• I’ve never had such a passionate love affair with someone’s voice before. His voice is the main way I experience him – phone dates, phone giggles, phone sex – and it’s one of my favorite things about him. I fell in love with him via his voice, first and foremost. It’s the tether that connects us, more than touch or sight, and it’s often enough.
• I get butterflies each and every time I see him, which I gather is a feat, a year and a half in. Our chemistry has never faded into stasis; it doesn’t get a chance to. I am still nervous whenever I wait for him at the airport; my heart still pounds when I drag my suitcase toward a hotel where I know he will be. All my life I have been afraid of what happens to love once the sparkle scrapes off, but we are still sparkly, still strong.
• I love New York and he loves Toronto. It’s clear how poly we both are: we can love more than one city at once. My own apartment is home, but so is anywhere he’s holding me. Home is movable, mutable. Portable.

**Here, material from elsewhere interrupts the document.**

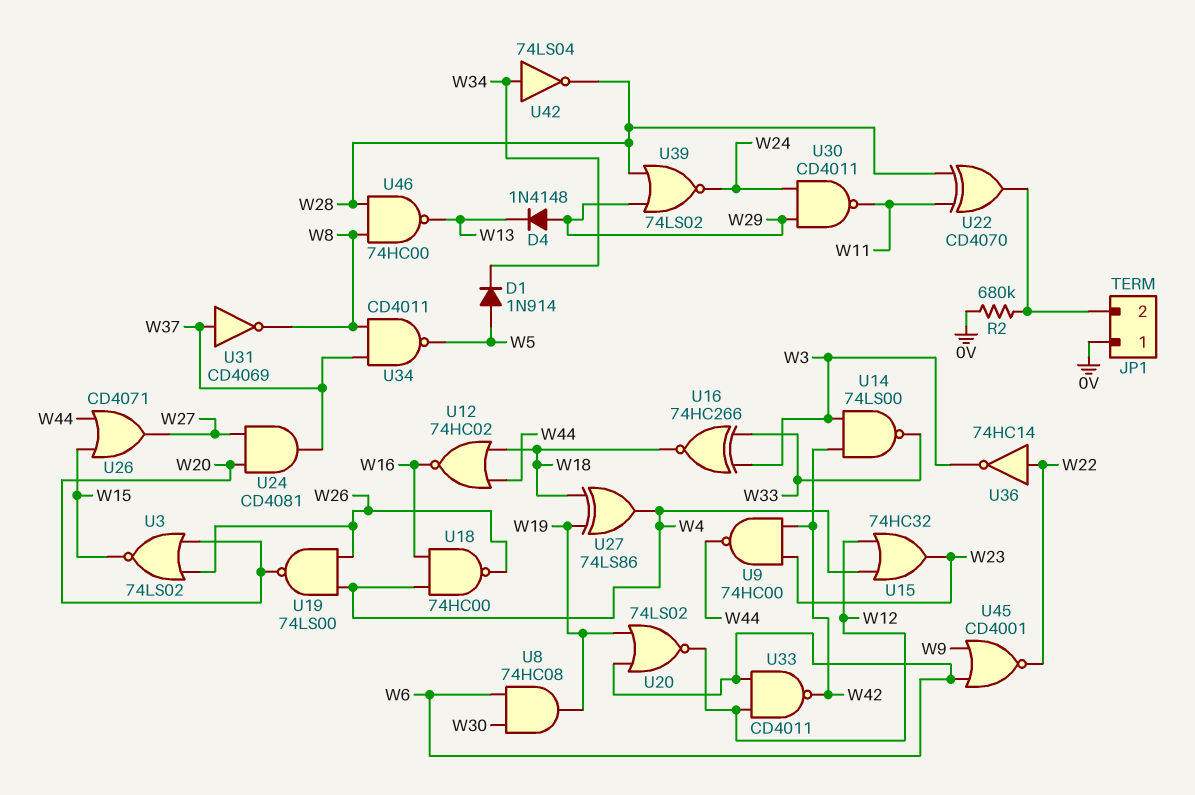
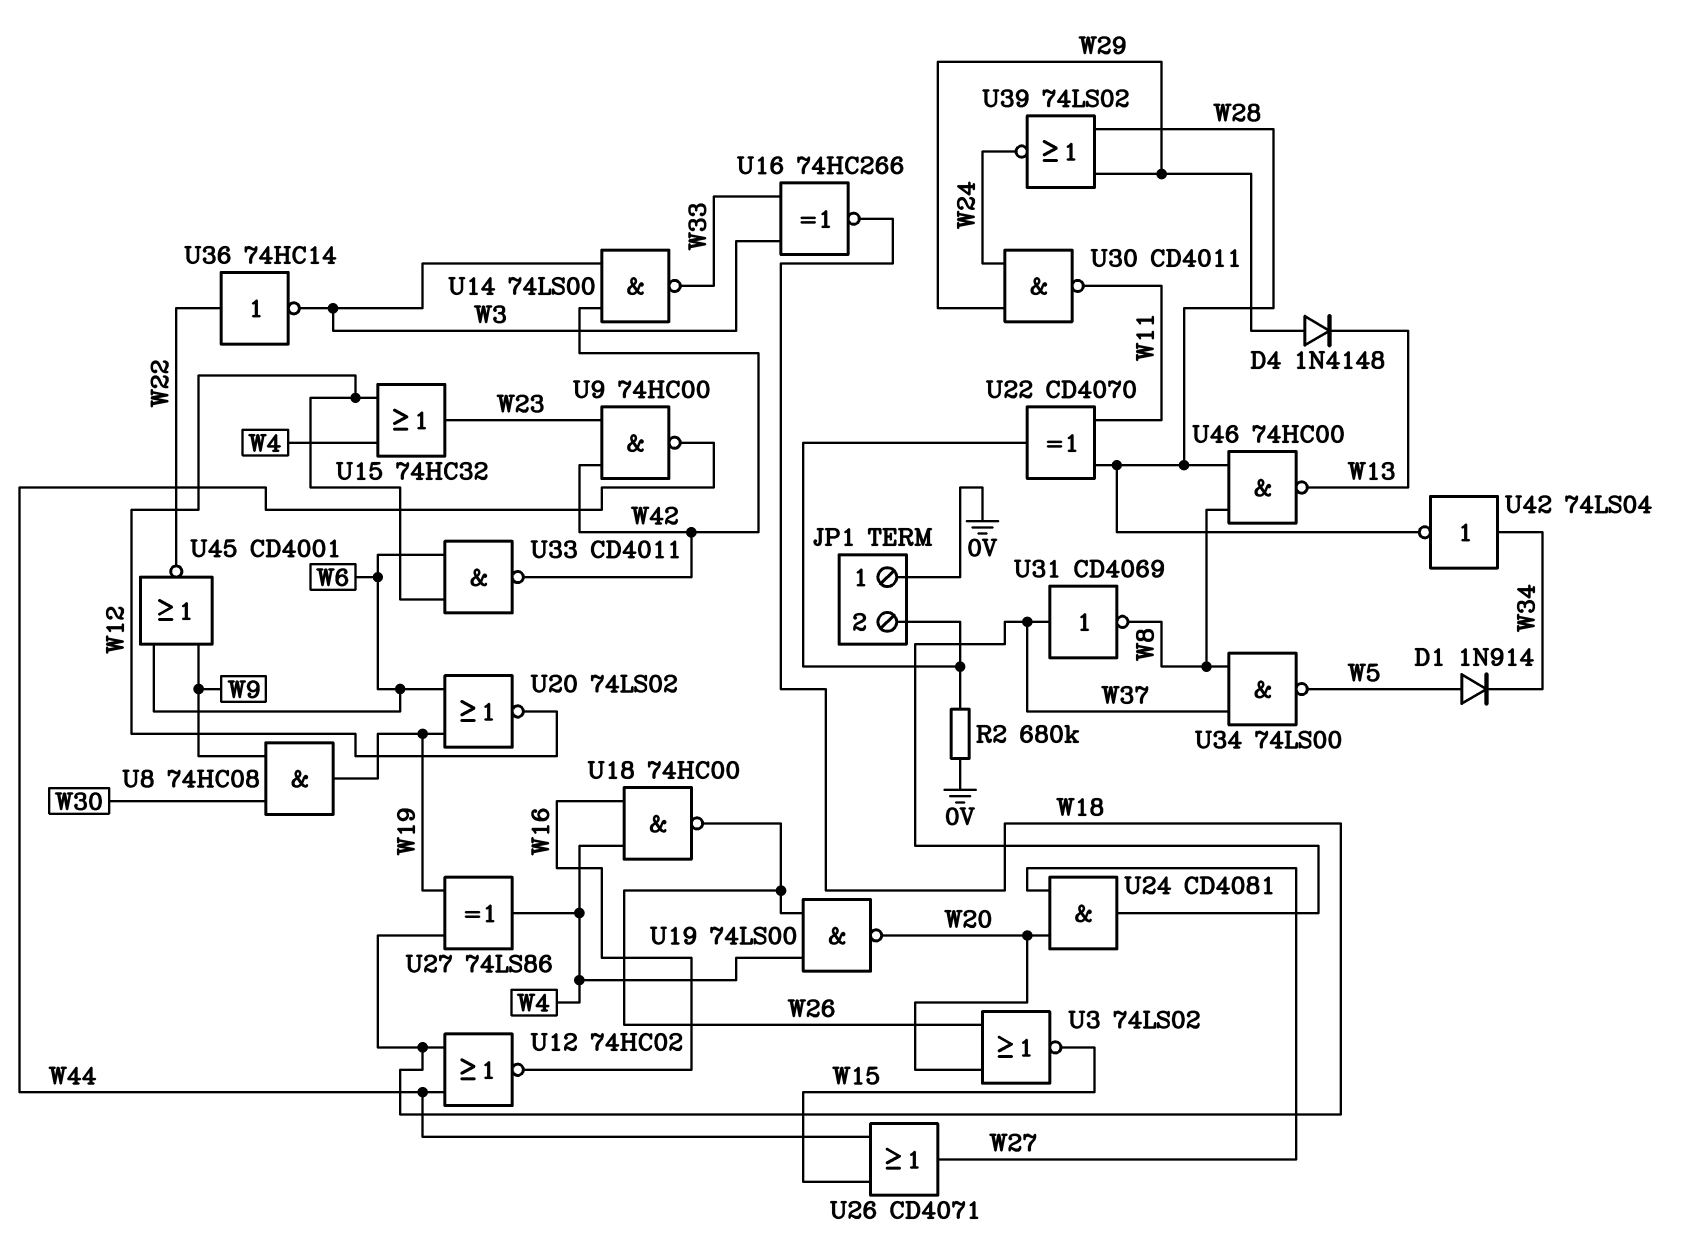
U8: AND 74HC08 (in W6, in W30, out W19) -> AND 74HC08 (in W9, in W30, out W19)
U34: NAND CD4011 (in W8, in W37, out W5) -> NAND 74LS00 (in W8, in W37, out W5)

• I was once accused, by a probably-asexual ex, of being too sex-focused. (I mean, he was the one who knowingly chose to date a sex blogger, but okay.) This proclamation hit me where it hurt, and made me worry forevermore that I was too much of a horndog to sustain any meaningful connections. But here I am, deeply loved by someone whose genitals I haven’t been within 500 miles of in weeks. Sex is important to me, but it isn’t everything. I’ve always known that, and now I know it even more.